- Born: Anthony Eric Delroy 1 January 1953 (age 72–73)
- Career
- Show: Nightlife (1987–2016)
- Station: ABC Local Radio
- Network: Australian Broadcasting Corporation
- Country: Australia

= Tony Delroy =

Australian radio presenter

Anthony Eric Delroy (born 1 January 1953) is a retired Australian radio presenter. Delroy hosted ABC Local Radio's late-night talkback show Nightlife from 1987 to 2016 when he retired.

==Background and career==
Delroy commenced working in news radio on Sydney station 2SM while completing his schooling. He joined the Australian Broadcasting Corporation and worked on-air in Bathurst while studying journalism. After a short stint in Launceston, Delroy was appointed news director of 2UE. In 1987, he joined 702 ABC Sydney and soon took over the Nightlife program, at a period when broadcasts used to end about midnight or 1:00 am. In 1990 the program went national and the ABC replaced the state-based late night programming with the national show, a mix of talkback, current affairs and light entertainment, the highlight for some being a 25-question quiz.

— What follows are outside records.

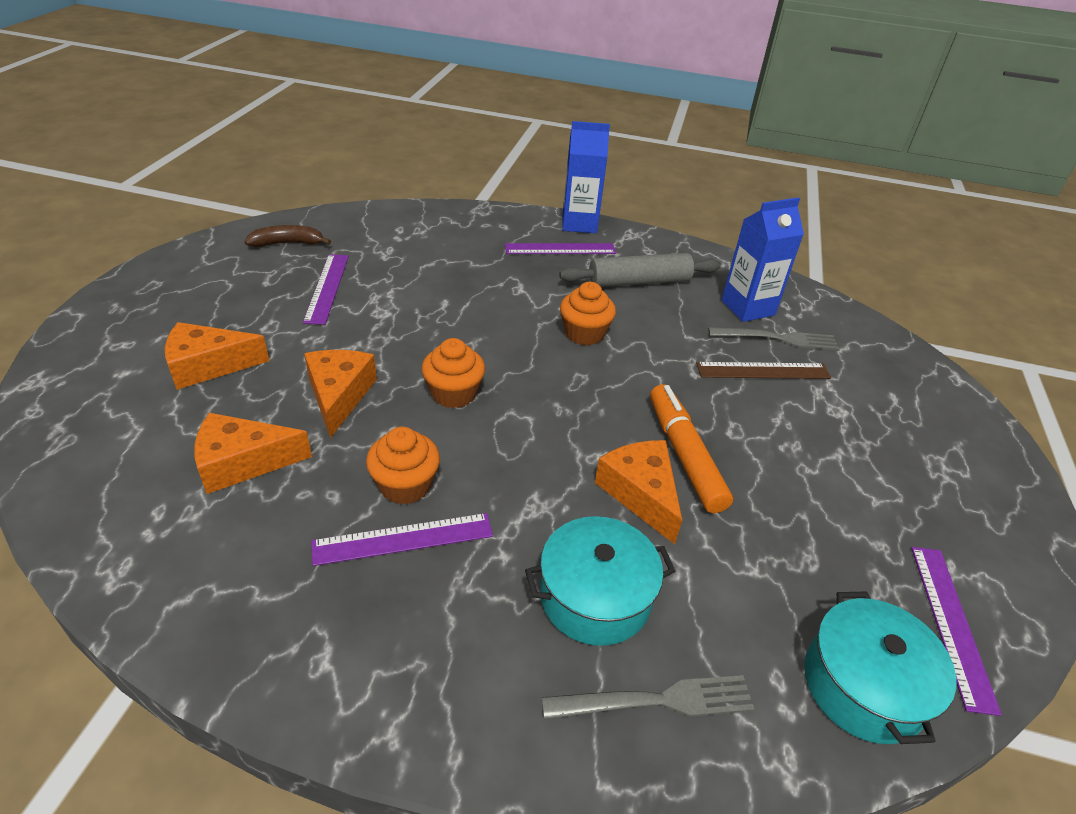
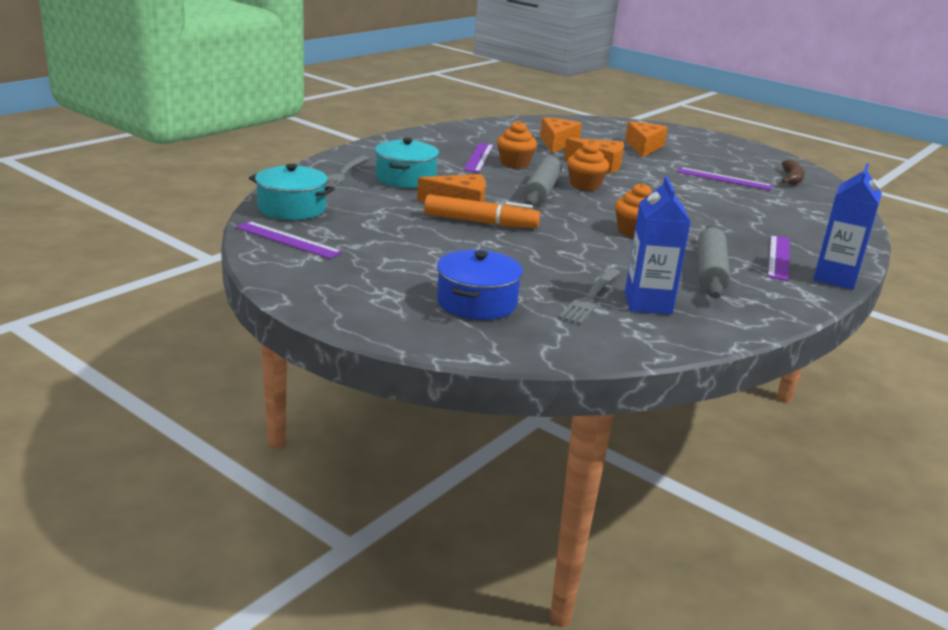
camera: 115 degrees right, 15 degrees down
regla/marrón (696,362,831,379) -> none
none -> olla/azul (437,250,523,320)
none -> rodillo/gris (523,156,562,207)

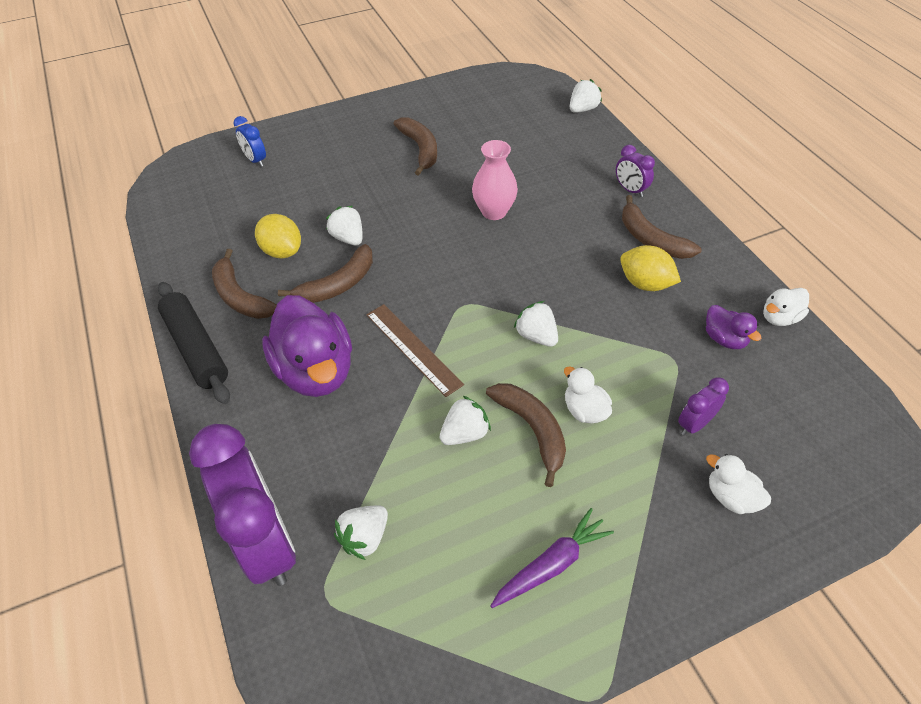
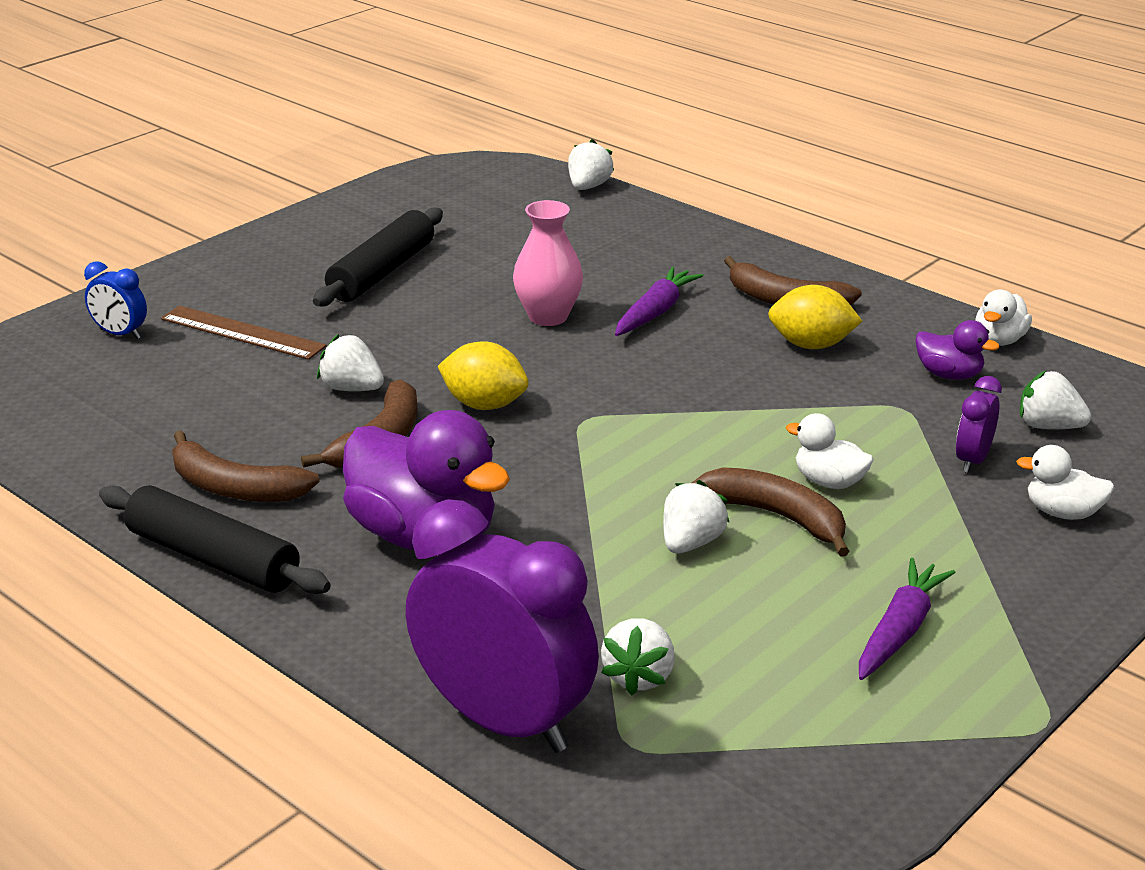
camera: 25 degrees left, 20 degrees down
despertador/morado (616,145,655,197) -> none
none -> zanahoria/morado (615,267,703,336)
limón/amarillo (255,214,301,259) -> limón/amarillo (438,341,529,410), move
regla/marrón (366,304,464,397) -> regla/marrón (161,305,327,360), move
fresa/blanco (514,301,558,347) -> fresa/blanco (1020,371,1091,429), move
plátano/marrón (394,117,437,176) -> rodillo/negro (313,208,443,306)

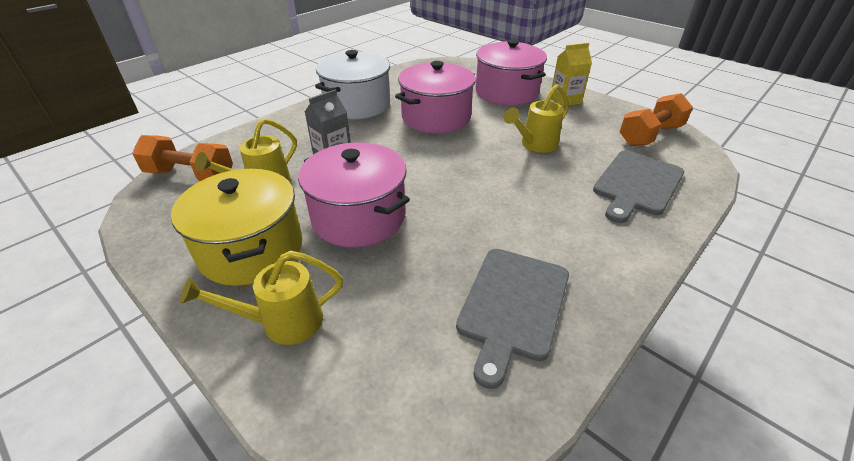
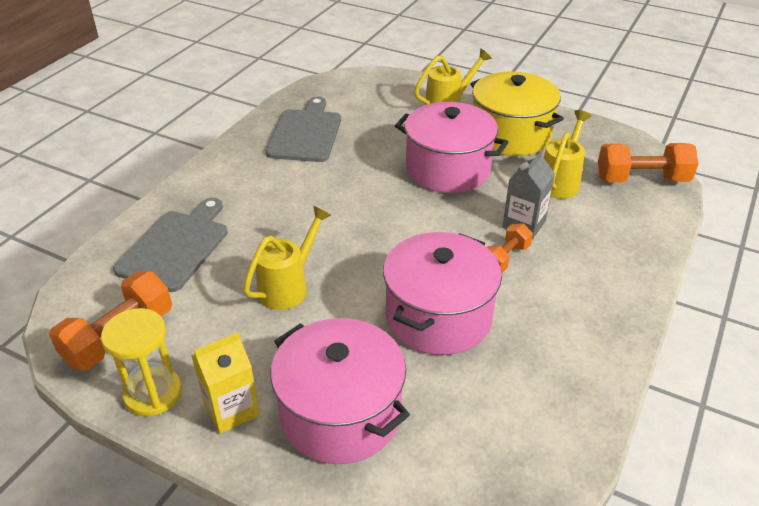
camera: 165 degrees right, 0 degrees up
olla/blanco (315,50,390,119) -> none
none -> reloj de arena/amarillo (101,308,182,417)
none -> mancuerna/naranja (487,223,533,273)

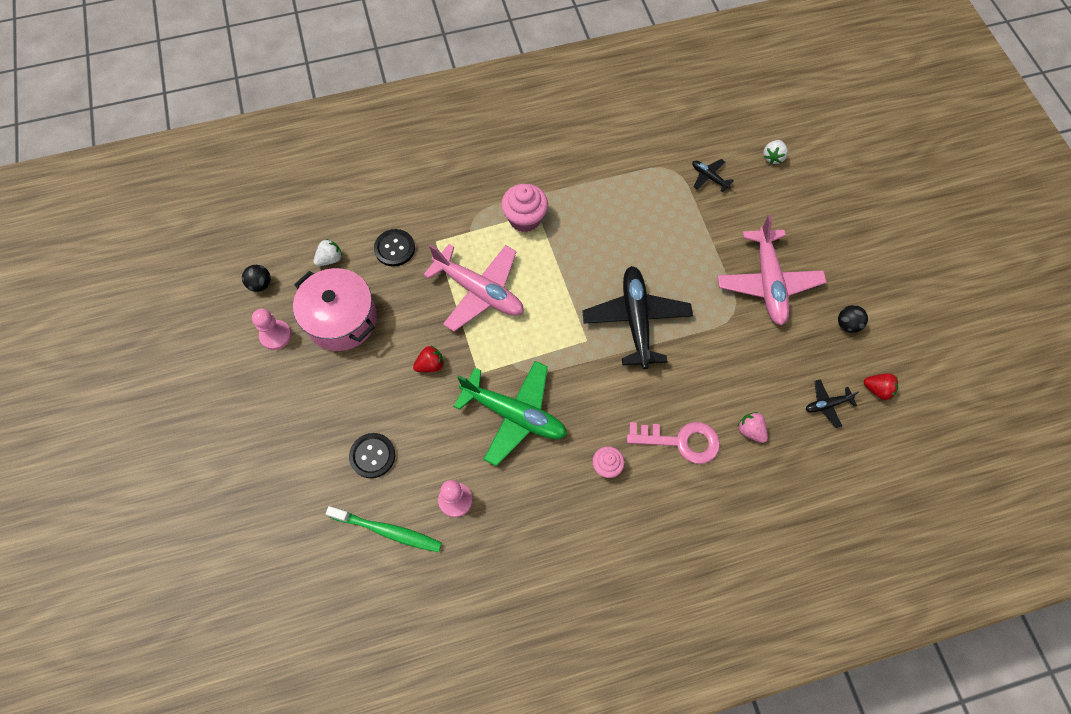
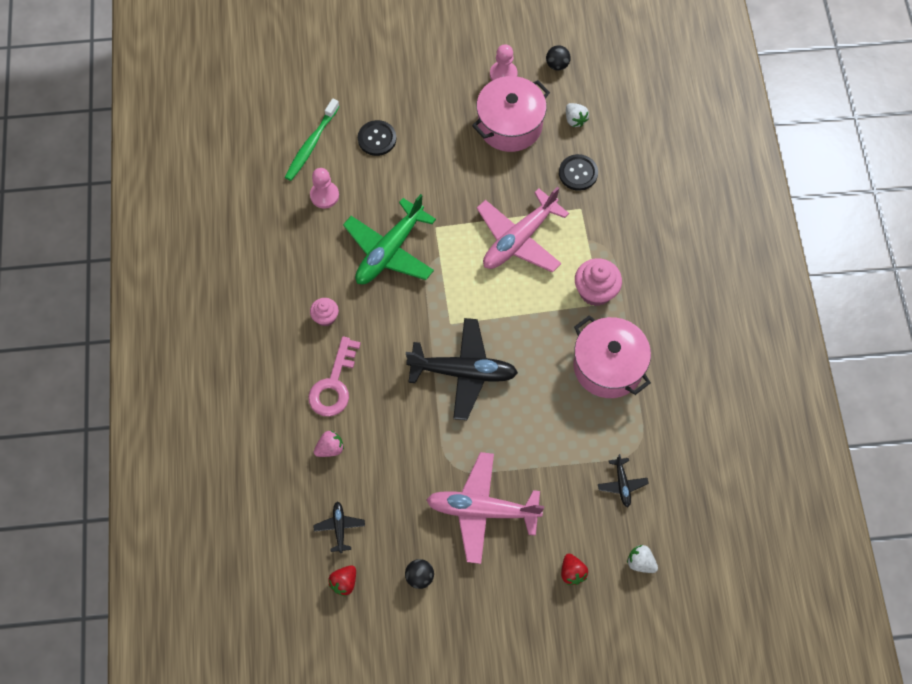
camera: 100 degrees right, 0 degrees up
none -> olla/rosa (573,315,651,398)
fresa/rojo (413,346,444,372) -> fresa/rojo (561,554,588,585), move
avión/negro (692,159,734,192) -> avión/negro (598,454,649,507), 120 degrees clockwise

The show's success as ABC Local Radio's highest rating weekday program was bolstered by a team of experts who are featured every week to discuss such topics as motoring, literature, movies, American politics, finance, superannuation and travel destinations. In a minor 2010 incident, Delroy received an official reprimand after he used abusive language at a security guard who asked Delroy to remove his car from the space reserved for Maurice Newman, the chairman of the ABC.

Delroy has a cat named Barbara, who was mentioned during his broadcasts, along with his fondness for rugby league football and horse racing.

Delroy retired on 2 September 2016, after 26 years hosting Nightlife and 30 years with the ABC.